>>>

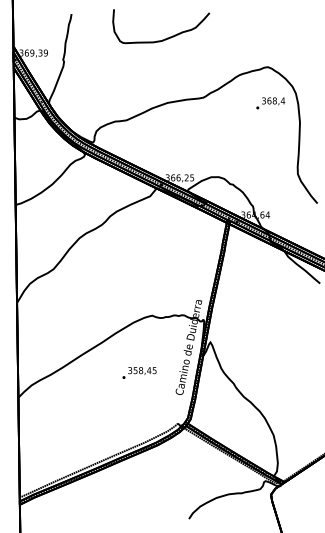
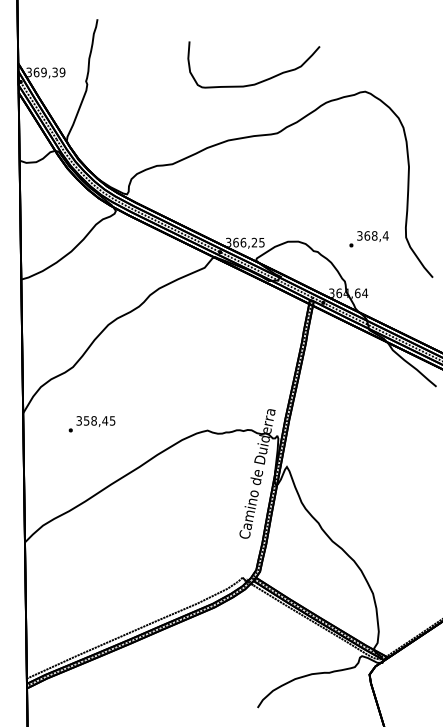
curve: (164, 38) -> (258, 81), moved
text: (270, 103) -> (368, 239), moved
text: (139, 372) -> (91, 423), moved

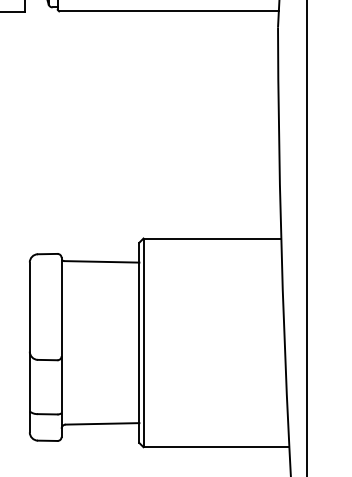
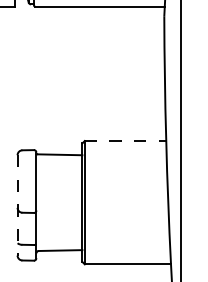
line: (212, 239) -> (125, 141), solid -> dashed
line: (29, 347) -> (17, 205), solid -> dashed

<<<

● Work required: Would you retype every record above exactly, leaving out the pictures?

● Your response:
curve: (164, 38) -> (258, 81), moved
text: (270, 103) -> (368, 239), moved
text: (139, 372) -> (91, 423), moved

line: (212, 239) -> (125, 141), solid -> dashed
line: (29, 347) -> (17, 205), solid -> dashed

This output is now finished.